Que l’Esprit du Ressuscité nous entraîne à nous tourner vers les païens d’aujourd’hui !
« Passons aux barbares »…
1. . Une seule personne divine assumant les deux natures, divine et humaine : c’est ce qu’on appelle « l’union hypostatique » dans le vocabulaire philosophique des conciles, s’inspirant des Grecs.
1ère lecture : L’Évangile annoncé aux païens (Ac 13, 14.43-52)
Lecture du livre des Actes des Apôtres
Paul et Barnabé étaient arrivés à Antioche de Pisidie. Le Jour du sabbat, ils entrèrent à la synagoque.

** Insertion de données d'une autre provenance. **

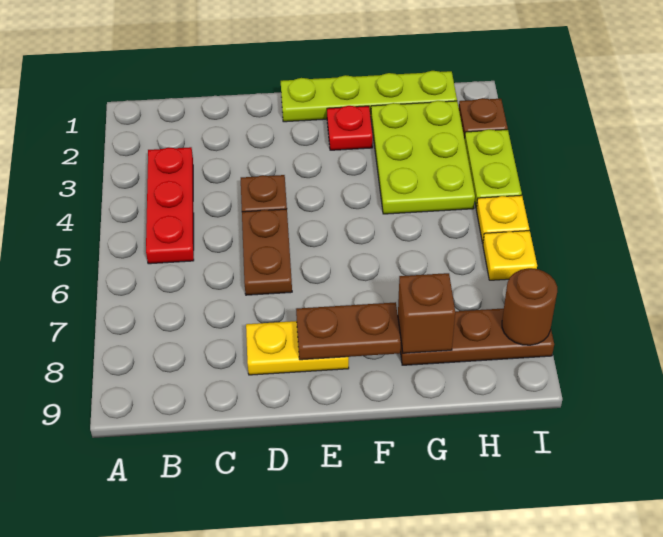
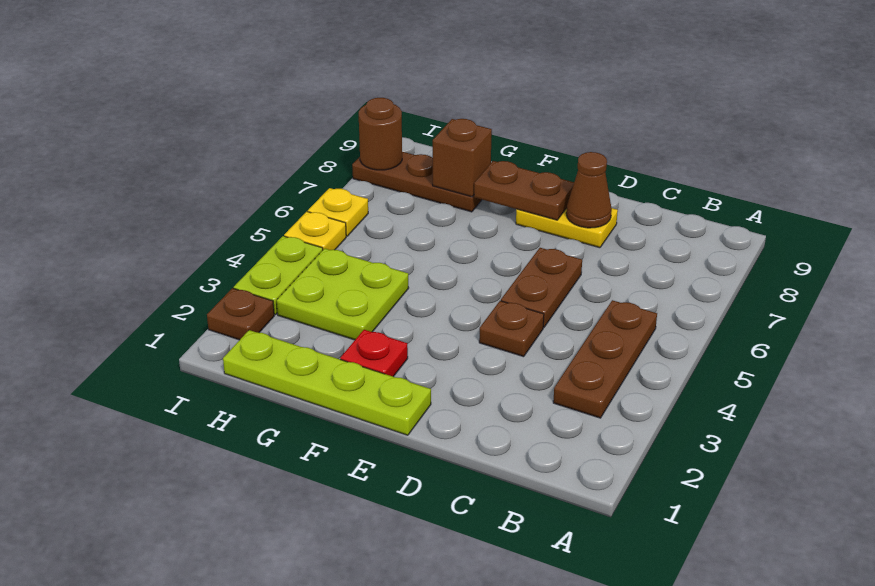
red plate B3:B5 level 1 -> brown plate B3:B5 level 1
none -> brown cone D8 level 2
lime plate G2:H4 level 1 -> lime plate G3:H4 level 1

Quand l’assemblée se sépara, beaucoup de Juifs et de convertis au judaïsme les suivirent. Paul et Barnabé, parlant avec eux, les encourageaient à rester fidèles à la grâce de Dieu.
Le sabbat suivant, presque toute la ville se rassembla pour entendre la parole du Seigneur.
Quand les Juifs virent tant de monde, ils furent remplis de fureur ; ils repoussaient les affirmations de Paul avec des injures.
Paul et Barnabé leur déclarèrent avec assurance : « C’est à vous d’abord qu’il fallait adresser la parole de Dieu. Puisque vous la rejetez et que vous-mêmes ne vous jugez pas dignes de la vie éternelle, eh bien ! nous nous tournons vers les païens.
C’est le commandement que le Seigneur nous a donné :J’ai fait de toi la lumière des nations pour que, grâce à toi,le salut parvienne jusqu’aux extrémités de la terre.
En entendant cela, les païens étaient dans la joie et rendaient gloire à la parole du Seigneur ; tous ceux que Dieu avait préparés pour la vie éternelle devinrent croyants.
Ainsi la parole du Seigneur se répandait dans toute la région.
Mais les Juifs entraînèrent les dames influentes converties au judaïsme, ainsi que les notables de la ville ; ils provoquèrent des poursuites contre Paul et Barnabé, et les expulsèrent de leur territoire.
Ceux-ci secouèrent contre eux la poussière de leurs pieds et se rendirent à Iconium,
tandis que les disciples étaient pleins de joie dans l’Esprit Saint.